O. R. Chaparro, C. J. Segura, J. M. Navaro, and R. J. Thompson research on the feeding strategies of female gastropods (snails/slugs), scientifically classified as Credipula fecunda. The study focuses on the effect of food supply on the feeding strategy of C. fecunda. It is interesting to note that most gastropods can change sexes at some point in life (protandric hermaphrodites). Young and mature males can move from one place to another, but mature females lack locomotory senses (Chaparro et al. 79). Changing sexes from male to female takes away the mobility, and shifts feeding patterns from a combination of using the radula (tongue) and gills (suspension-feeding), to exclusively using gills to feed (Chaparro et al. 80).

Hypothesis

The hypothesis is that snails and other mollusks alter the feeding mechanisms based on the amount of food available in the water habitat. The hypothesis is the basis of establishing mechanical, physical, and biochemical responses of the limpets (snails) to food concentration and quality.

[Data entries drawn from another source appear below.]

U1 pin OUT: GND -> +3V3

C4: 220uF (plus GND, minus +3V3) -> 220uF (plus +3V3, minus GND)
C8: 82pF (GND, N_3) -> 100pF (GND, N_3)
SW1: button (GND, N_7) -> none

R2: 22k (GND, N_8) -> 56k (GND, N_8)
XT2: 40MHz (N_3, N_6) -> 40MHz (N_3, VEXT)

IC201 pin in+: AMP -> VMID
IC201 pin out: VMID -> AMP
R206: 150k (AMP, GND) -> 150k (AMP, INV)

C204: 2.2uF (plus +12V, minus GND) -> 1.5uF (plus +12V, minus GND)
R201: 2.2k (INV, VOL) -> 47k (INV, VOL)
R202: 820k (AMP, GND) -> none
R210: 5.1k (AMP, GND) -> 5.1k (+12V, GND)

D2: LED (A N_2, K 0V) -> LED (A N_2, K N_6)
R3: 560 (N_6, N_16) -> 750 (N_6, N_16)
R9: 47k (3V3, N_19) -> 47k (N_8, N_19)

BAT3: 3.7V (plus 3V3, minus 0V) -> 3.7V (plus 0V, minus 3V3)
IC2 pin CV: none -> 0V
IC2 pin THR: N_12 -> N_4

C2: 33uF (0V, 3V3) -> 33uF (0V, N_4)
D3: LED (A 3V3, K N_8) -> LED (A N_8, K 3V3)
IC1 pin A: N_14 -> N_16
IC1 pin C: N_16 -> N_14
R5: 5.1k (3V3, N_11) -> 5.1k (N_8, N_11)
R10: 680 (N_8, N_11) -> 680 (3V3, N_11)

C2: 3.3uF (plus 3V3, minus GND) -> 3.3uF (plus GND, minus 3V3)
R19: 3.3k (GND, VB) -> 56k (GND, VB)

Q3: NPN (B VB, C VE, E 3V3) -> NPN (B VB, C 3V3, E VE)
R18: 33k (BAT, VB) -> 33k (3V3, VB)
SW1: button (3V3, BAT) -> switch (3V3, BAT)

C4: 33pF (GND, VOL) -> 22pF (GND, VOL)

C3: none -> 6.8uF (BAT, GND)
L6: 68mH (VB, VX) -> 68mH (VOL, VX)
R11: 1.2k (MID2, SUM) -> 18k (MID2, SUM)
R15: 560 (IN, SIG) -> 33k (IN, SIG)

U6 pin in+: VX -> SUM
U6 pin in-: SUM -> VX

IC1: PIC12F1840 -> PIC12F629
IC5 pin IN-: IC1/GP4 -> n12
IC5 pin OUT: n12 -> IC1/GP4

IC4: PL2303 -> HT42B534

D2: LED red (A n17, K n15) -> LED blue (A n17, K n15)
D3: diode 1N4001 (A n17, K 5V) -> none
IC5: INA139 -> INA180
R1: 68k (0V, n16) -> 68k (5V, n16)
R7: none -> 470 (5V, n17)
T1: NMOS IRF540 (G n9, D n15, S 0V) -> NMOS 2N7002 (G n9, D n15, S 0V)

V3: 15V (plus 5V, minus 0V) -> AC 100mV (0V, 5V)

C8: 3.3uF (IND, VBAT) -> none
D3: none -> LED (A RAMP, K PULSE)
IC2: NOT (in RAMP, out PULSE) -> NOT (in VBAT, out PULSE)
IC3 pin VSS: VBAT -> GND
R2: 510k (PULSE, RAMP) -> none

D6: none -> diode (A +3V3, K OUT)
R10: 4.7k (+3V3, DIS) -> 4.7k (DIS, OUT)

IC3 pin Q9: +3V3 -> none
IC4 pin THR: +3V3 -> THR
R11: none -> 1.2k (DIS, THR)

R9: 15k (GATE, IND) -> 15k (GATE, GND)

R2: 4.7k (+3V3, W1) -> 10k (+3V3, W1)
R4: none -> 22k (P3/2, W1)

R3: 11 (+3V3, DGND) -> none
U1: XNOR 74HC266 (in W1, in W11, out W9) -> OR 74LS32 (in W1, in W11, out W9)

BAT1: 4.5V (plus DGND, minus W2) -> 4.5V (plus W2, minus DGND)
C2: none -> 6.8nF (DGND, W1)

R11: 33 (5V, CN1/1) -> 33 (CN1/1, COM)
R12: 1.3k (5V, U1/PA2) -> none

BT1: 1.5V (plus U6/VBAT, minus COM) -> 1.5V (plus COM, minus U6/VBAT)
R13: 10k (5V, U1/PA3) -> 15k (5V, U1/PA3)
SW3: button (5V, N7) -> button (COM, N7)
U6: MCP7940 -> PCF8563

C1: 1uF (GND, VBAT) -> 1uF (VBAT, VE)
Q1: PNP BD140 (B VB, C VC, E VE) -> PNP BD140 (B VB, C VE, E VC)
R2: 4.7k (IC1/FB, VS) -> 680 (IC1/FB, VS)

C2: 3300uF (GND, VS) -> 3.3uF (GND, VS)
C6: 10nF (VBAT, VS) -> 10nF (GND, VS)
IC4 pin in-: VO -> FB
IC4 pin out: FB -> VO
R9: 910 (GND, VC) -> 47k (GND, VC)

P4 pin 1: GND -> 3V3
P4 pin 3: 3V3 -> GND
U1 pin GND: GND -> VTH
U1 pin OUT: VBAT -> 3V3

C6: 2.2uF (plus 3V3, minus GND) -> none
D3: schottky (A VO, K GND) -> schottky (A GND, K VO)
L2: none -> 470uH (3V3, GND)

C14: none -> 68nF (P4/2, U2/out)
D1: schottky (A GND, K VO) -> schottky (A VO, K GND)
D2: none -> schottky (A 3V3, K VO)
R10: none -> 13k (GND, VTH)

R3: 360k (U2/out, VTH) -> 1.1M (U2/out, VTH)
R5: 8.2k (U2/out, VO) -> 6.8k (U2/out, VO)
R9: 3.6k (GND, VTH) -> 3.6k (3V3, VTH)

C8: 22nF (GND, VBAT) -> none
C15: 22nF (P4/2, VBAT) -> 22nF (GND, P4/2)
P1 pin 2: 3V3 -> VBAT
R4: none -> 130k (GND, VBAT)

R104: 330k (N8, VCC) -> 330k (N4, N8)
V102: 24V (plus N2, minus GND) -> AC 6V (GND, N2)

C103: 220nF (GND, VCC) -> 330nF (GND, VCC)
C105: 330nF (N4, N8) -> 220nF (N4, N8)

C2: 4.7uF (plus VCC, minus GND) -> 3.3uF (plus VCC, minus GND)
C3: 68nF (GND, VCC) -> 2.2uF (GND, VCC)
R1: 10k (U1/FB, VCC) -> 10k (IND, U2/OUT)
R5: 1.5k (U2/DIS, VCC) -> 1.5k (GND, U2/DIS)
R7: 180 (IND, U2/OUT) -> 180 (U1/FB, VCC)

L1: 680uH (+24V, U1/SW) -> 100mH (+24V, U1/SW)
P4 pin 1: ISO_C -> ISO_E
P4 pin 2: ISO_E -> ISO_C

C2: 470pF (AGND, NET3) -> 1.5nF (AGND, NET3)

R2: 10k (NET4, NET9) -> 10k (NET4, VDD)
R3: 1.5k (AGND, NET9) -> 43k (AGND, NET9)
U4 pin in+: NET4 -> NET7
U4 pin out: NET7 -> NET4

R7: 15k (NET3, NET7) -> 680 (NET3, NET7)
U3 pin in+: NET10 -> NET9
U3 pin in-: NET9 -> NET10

The research focuses on the control of feeding through the food canal and food pouch and the excretion of pseudofaeces from the digestive tracts when food supply levels are high (Chaparro et al. 80).

Discussion

Sampling and Variables

The study samples were immobile female gastropods of the C. fecunda classification with shell length of 35-45 mm. The samples were collected from the intertidal ecosystem (an area of varying tides) of Yaldad Bay, located on Chiloe Island, southern Chile (43 ˚08́ S, 73 ˚44́ W). The variables used were shell length (35-45 mm), sea water temperature (16.5-17.5˚) and algae volume (15000-200,000 cells ml-1) (Chaparro et al. 80).

Experimental Procedures

The gastropods were sampled from the pebble substrate and reattached to a clear glass plate. All the reattached limpet (snail) samples were placed at in 20-1 tanks containing filtered (0.45µm) sea water for 48 hours at 16.5-17.5˚ C and 30 psu. The C. fecunda were fed on algae that had been cultured (reproduced) in the lab at concentration levels of 15000-200,000 cells ml-1. The maximum concentration levels depicted a chlorophyll-a value of 100 µg 1-1. The maximum levels of concentration at the natural habitat in Yaldad bay were 40 µg 1-1 (80). Each sample was acclimated in a separate 1.3-1 container with a continuous flow of filtered sea water at the optimum concentration levels. The C. fecunda were observed at intervals for two hours each (Chaparro et al. 80).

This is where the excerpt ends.